Detecting inadvertent use of integer division

Don nospam at nospam.com
Tue Dec 15 02:52:06 PST 2009


Lars T. Kyllingstad wrote:
> Don wrote:
>> Jason House wrote:
>>> Don Wrote:
>>>
>>>> Walter Bright wrote:
>>>>> Don wrote:
>>>>>> Consider this notorious piece of code:
>>>>>>
>>>>>> assert(x>1);
>>>>>> double y = 1 / x;
>>>>>>
>>>>>> This calculates y as the reciprocal of x, if x is a floating-point 
>>>>>> number.
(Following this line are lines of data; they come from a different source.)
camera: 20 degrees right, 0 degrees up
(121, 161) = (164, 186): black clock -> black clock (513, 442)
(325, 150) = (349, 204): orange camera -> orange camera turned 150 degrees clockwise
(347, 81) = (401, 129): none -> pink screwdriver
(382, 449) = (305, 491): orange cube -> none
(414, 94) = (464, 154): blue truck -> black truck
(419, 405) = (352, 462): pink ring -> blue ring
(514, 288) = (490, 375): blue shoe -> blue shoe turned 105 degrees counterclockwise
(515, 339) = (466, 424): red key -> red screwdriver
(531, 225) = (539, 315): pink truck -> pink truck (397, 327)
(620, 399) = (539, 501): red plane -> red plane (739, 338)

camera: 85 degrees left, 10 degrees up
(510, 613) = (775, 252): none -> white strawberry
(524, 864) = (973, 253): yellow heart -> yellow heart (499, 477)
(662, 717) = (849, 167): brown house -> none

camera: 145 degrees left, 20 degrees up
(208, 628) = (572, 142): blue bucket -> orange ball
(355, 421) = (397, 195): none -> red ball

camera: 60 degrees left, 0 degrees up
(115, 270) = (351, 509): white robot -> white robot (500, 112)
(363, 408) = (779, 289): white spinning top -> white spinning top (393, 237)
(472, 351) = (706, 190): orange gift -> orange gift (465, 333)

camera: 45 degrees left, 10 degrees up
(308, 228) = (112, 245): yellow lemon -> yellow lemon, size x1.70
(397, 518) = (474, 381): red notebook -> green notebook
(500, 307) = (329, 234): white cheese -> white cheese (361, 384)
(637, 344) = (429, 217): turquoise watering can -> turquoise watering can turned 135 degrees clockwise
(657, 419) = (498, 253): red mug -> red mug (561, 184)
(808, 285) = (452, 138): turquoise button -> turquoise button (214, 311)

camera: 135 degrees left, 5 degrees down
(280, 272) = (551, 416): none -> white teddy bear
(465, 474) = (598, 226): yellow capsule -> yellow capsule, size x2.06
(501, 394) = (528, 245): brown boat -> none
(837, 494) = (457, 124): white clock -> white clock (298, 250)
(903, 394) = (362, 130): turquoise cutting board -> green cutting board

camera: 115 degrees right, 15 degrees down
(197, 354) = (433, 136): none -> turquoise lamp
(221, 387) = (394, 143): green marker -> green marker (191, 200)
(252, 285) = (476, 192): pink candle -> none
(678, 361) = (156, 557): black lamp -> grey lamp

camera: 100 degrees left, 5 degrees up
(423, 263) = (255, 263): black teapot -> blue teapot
But if x is an integer, an integer division is performed 
>>>>>> instead of a floating-point one, and y will be 0.
>>>>>>
>>>>>> It's a very common newbie trap, but I find it still catches me 
>>>>>> occasionally, especially when dividing two variables or 
>>>>>> compile-time constants.
>>>>>>
>>>>>> In the opPow thread there were a couple of mentions of inadvertent 
>>>>>> integer division, and how Python is removing this error by making 
>>>>>> / always mean floating-point division, and introducing a new 
>>>>>> operator for integer division.
>>>>>>
>>>>>> We could largely eliminate this type of bug without doing anything 
>>>>>> so drastic. Most of the problem just comes from C's cavalier 
>>>>>> attitude to implicit casting. All we'd need to do is tighten the 
>>>>>> implicit conversion rules for int->float, in the same way that the 
>>>>>> int->uint rules have been tightened:
>>>>>>
>>>>>> "If an integer expression has an inexact result (ie, involves an 
>>>>>> inexact integer divison), that expression cannot be implicitly 
>>>>>> cast to a floating-point type."
>>>>> But the compiler cannot reliably tell if it will produce an inexact 
>>>>> result.
>>>>>
>>>>>
>>>>>> (This means that double y = int_val / 1;  is OK, and also:
>>>>>>  double z = 90/3; would be OK. An alternative rule would be:
>>>>>> "If an integer expression involves integer divison, that 
>>>>>> expression cannot be implicitly cast to a floating-point type").
>>>>> This is kinda complicated if one has, say:
>>>>>
>>>>>     double z = x/y + 3;
>>>> Integer expressions remain inexact until there's a cast.
>>>>
>>>> (It's very simple to implement, you just use the integer range code, 
>>>> adding an 'inexact' flag. Division sets the flag, casts clear the 
>>>> flag, everything else just propagates it if a unary operation, or 
>>>> ORs the two flags if a binary operation).
>>>
>>> What about function calls?
>>> double z = abs(x/y);
>>
>> Yeah, it won't catch cases where there are both integer and 
>> floating-point overloads of the same function.  abs() and pow() are 
>> the only two I can think of -- and pow() will be covered by ^^.
>>
>> There's probably a few others.
> 
> I think the most subtle cases will be calls to max() and min(). If you do
> 
>    x = max(1.2, 3/2);
> 
> and the 'inexact' flag doesn't survive beyond the function call, there 
> will be a silent conversion to double inside max() and the function will 
> return 1.2.

Note that that wouldn't happen if max had a signature like:
max(double a, double b)
or
max(T)(T a, T b)

> 
> But it's probably not a very common problem.